Antúnez, his brother (Loreto Hernández García), and Donaida Pérez Paseiro were arrested. His brother was released soon after and Loreto said that a high ranking state security official told him that it was possible that Antúnez would not be returning

Antúnez over twitter: "Traces of mistreatment against my wife"
 Yris was arrested in the early afternoon while on her way to State Security headquarters to find out the status of her husband. She was beaten up and arrested by government agents. Both Antúnez and Yris have been badly beaten up, and in Yris's case she was not only beaten up but also subjected to sexual threats and harassment by regime officials. When she got home in the evening Yris made the following statement:
"I was arrested with violence. I was beaten, I have my mouth busted. They put a rag bathed in gasoline, with grease in my mouth. They squeezed it into my face. The officer wearing the badge 115025 touched my face, breasts, would get on top of me. They had me handcuffed with my arms behind my back. [...] They were beating on me from near the badly named Ernesto Che Guevara Square all the way to Police Instruction. There I continued demanding my rights. I have cramped hands, I have a lot of pain in the lower abdomen, swollen hands and face because they hit me a lot."
Jorge Luis explained what took place on Tuesday morning when he got back home later that same evening:
"I have just been released after being arrested when my home was vandalized, robbed and plundered by the high command of the political police who presented himself in the morning hours with a search warrant. And they told me 'Antúnez we have come to erase all the posters you have on the front of your house and to take everything you have that is of a counter-revolutionary character.' [...] when I open the gate they enter violently and they handcuff me with my hands behind my back and introduced me violently in a patrol car [.. .] they took me quickly to the headquarters of Santa Clara Police Instruction of State Security."
This is Cuba under the Castro brothers in 2014. 

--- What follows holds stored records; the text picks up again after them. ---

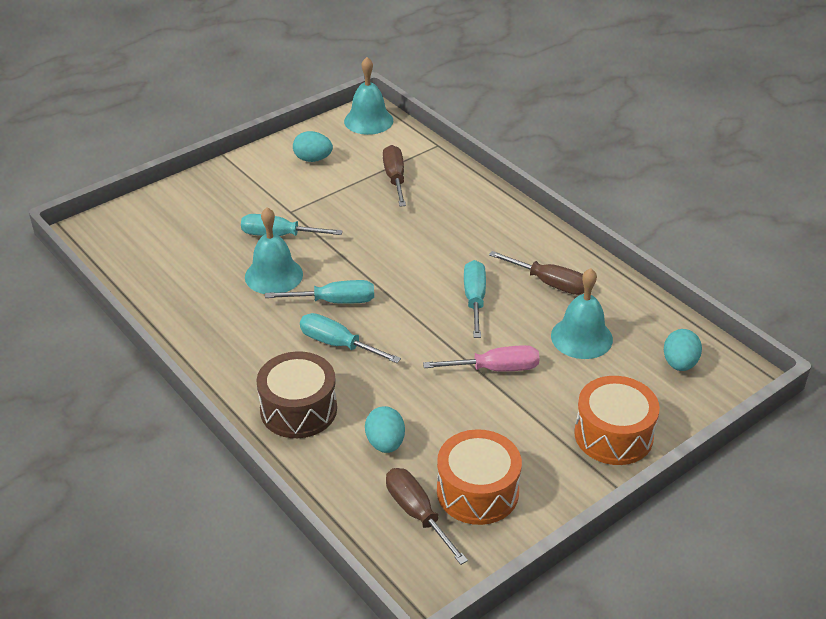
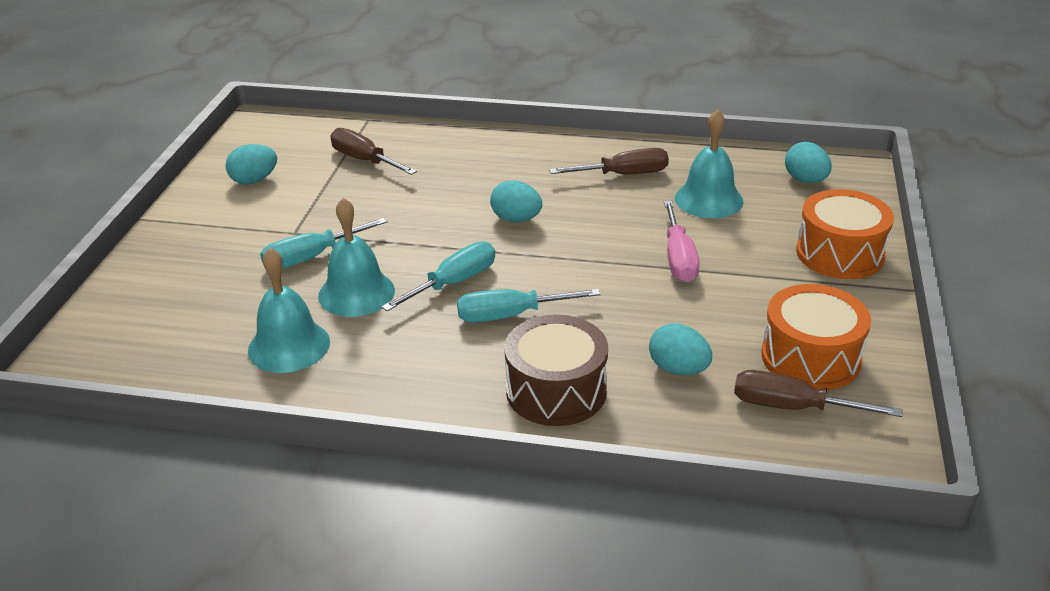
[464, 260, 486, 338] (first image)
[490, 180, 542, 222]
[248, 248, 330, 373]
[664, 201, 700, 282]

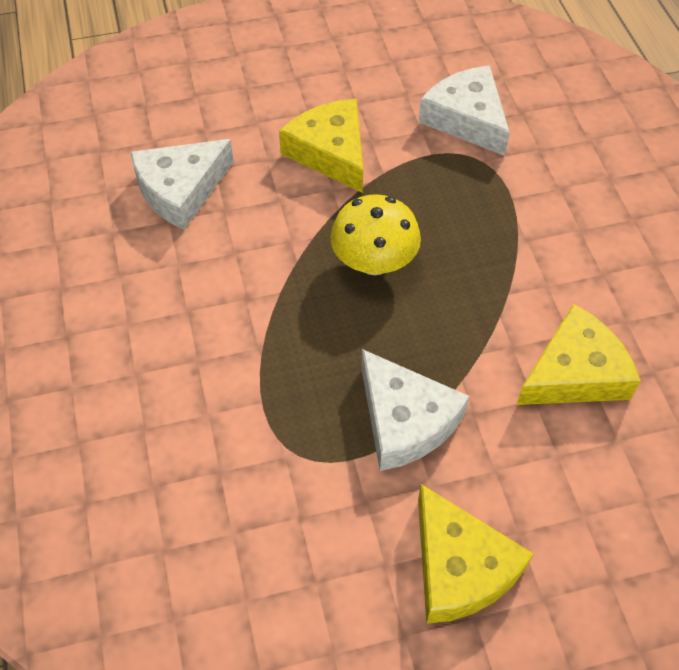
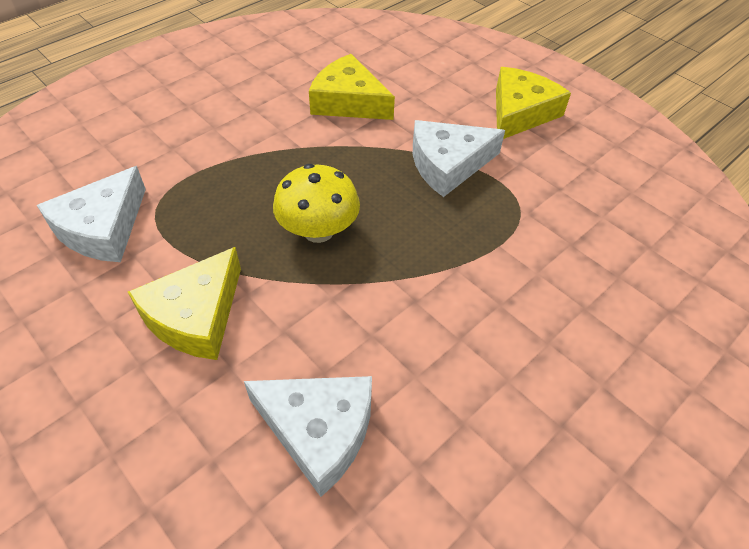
[413, 120, 505, 197]

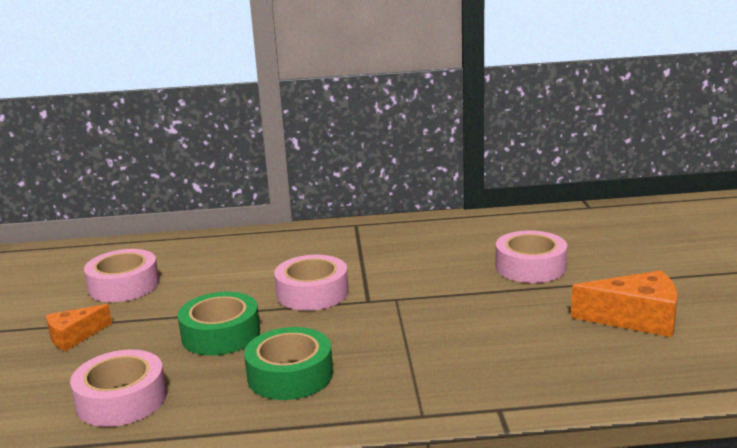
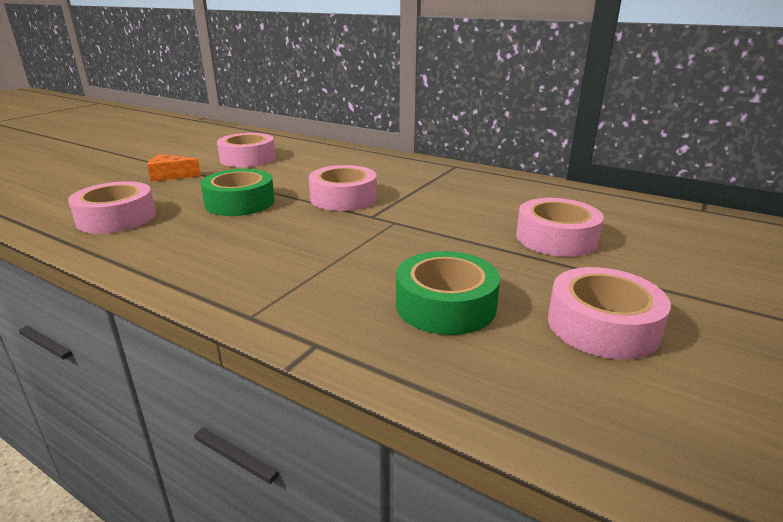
[396, 251, 500, 335]
[548, 267, 671, 360]

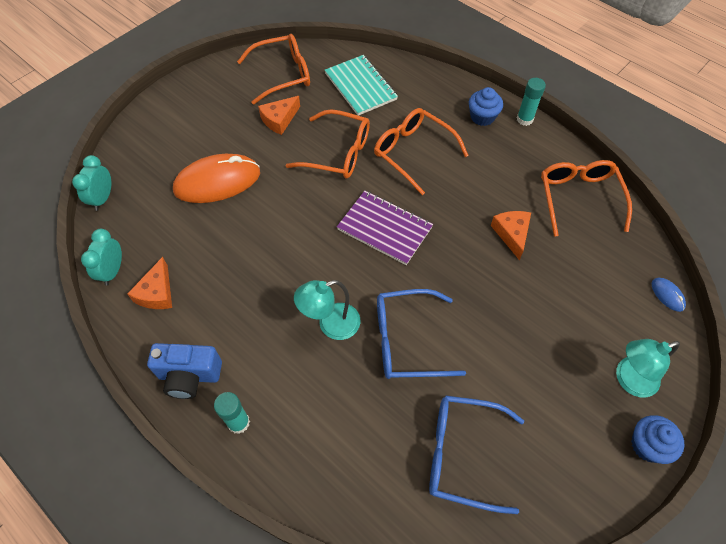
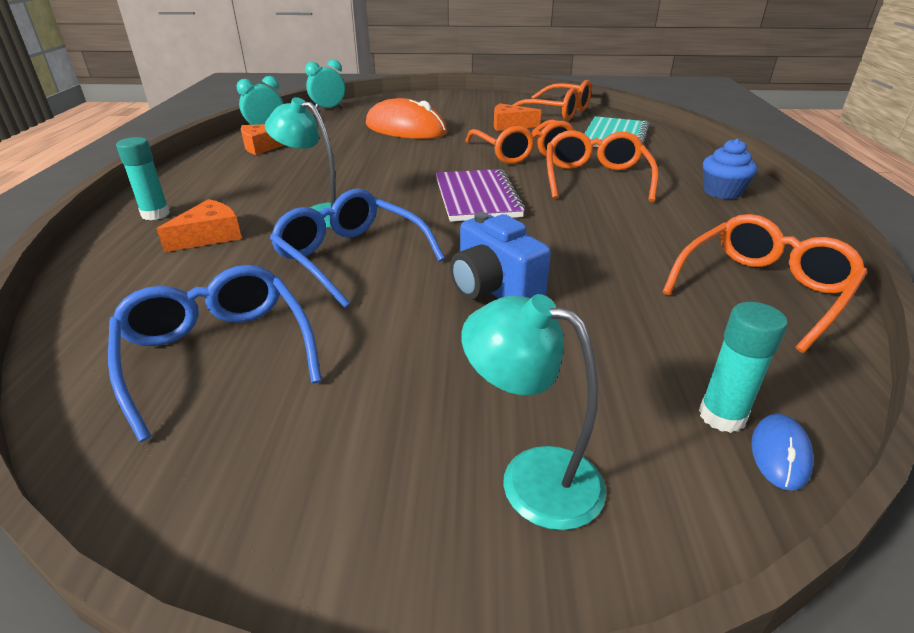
[631, 415, 684, 464] (first image)
[450, 212, 551, 300]
[157, 199, 242, 252]
[699, 302, 788, 433]

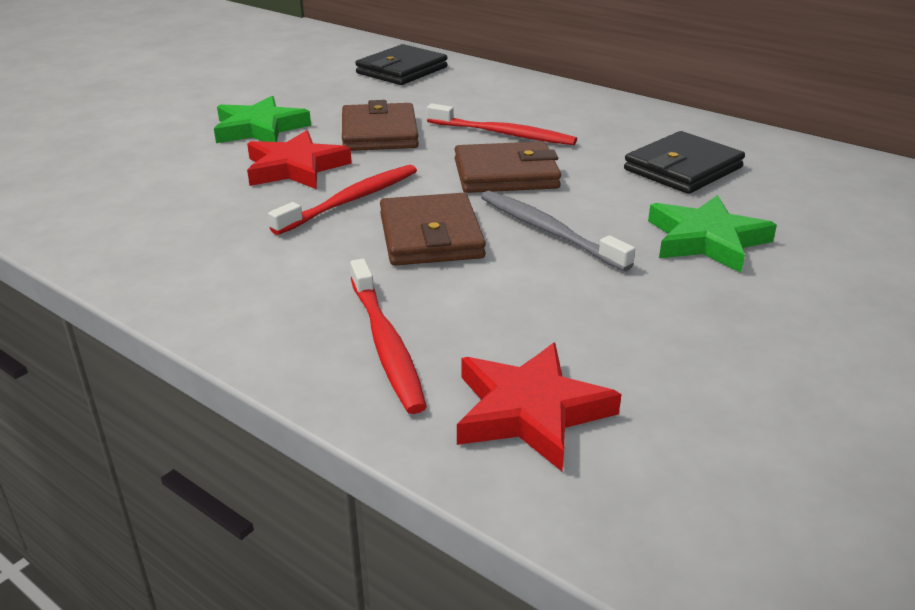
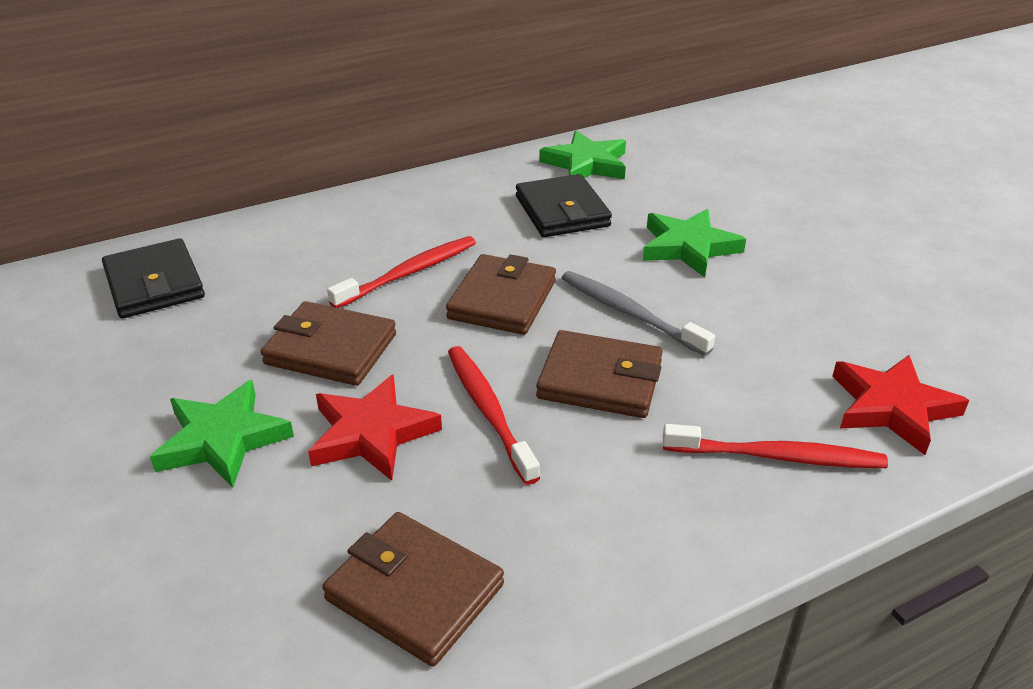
[322, 512, 504, 667]
[539, 131, 626, 179]
[562, 271, 715, 356]

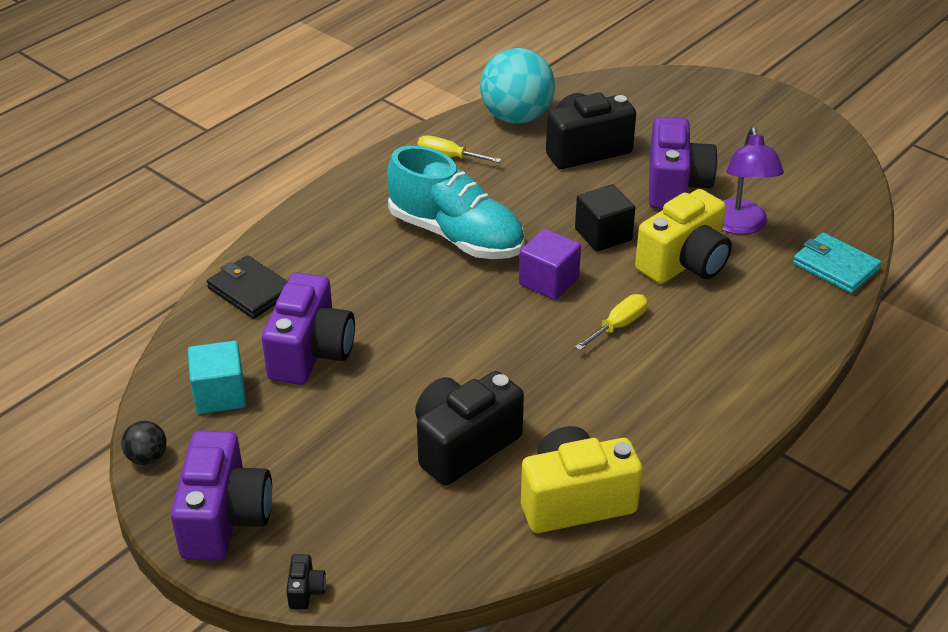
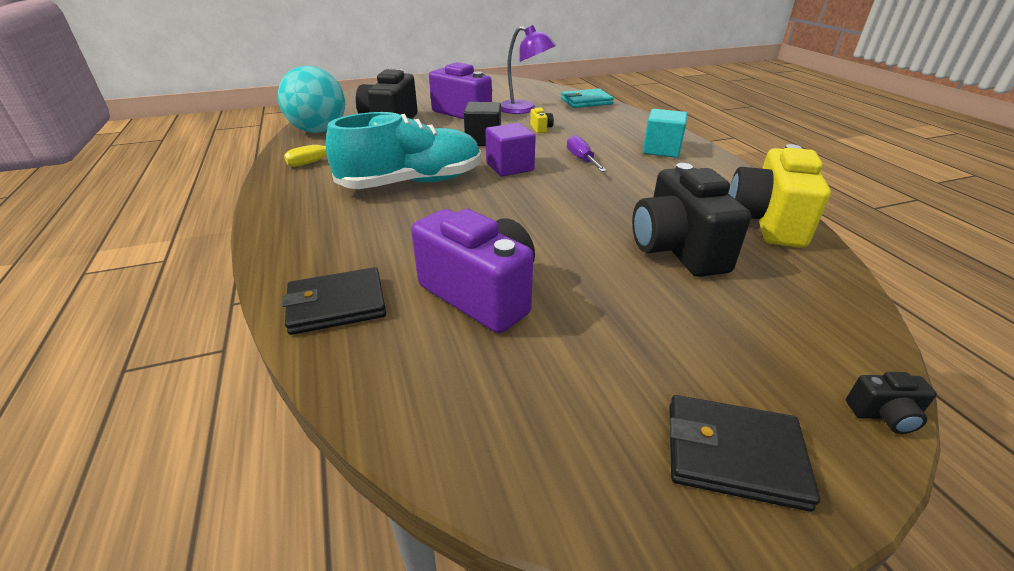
[121, 421, 167, 465] (first image)
[643, 109, 687, 158]
[669, 395, 820, 512]
[567, 135, 607, 172]
[846, 372, 937, 434]
[530, 107, 554, 133]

One can't help but think that the silence of José Miguel Insulza, the Secretary General of the Organization of American States, who said that he did not want to "create problems or inconveniences"for the Cuban government, and of Ban Ki-moon of the United Nations, who praised the regime's treatment of women while ignoring how they beat them down regularly, while attending the CELAC Summit contributed to this. Additionally, the fact that both remained silent regarding the nation wide crackdown on dissidents during the Summit they were attending is also contributing to this repression today in Cuba. 

When you worry about making dictators uncomfortable the ones who suffer are the innocent.

Thankfully, victims of repression do not have to only rely on these organizations, but also a vibrant civil society that is able to "create problems and inconveniences" for dictators thus contributing to save lives and may well have done so with these activists.

Thanks to friends at UN Watch getting the news out quickly to the media about one of their speakers being arrested today probably contributed to both human rights defenders being released later that same night. 

Another opportunity for the power of international solidarity to demonstrate itself arrives on Tuesday, February 11, 2014 when the dictatorship plans to hold a summary trial and send Gorki Luis Águila Carrasco to prison for ten years on trumped up charges. There is a petition circulating demanding his release. Please let others know about it.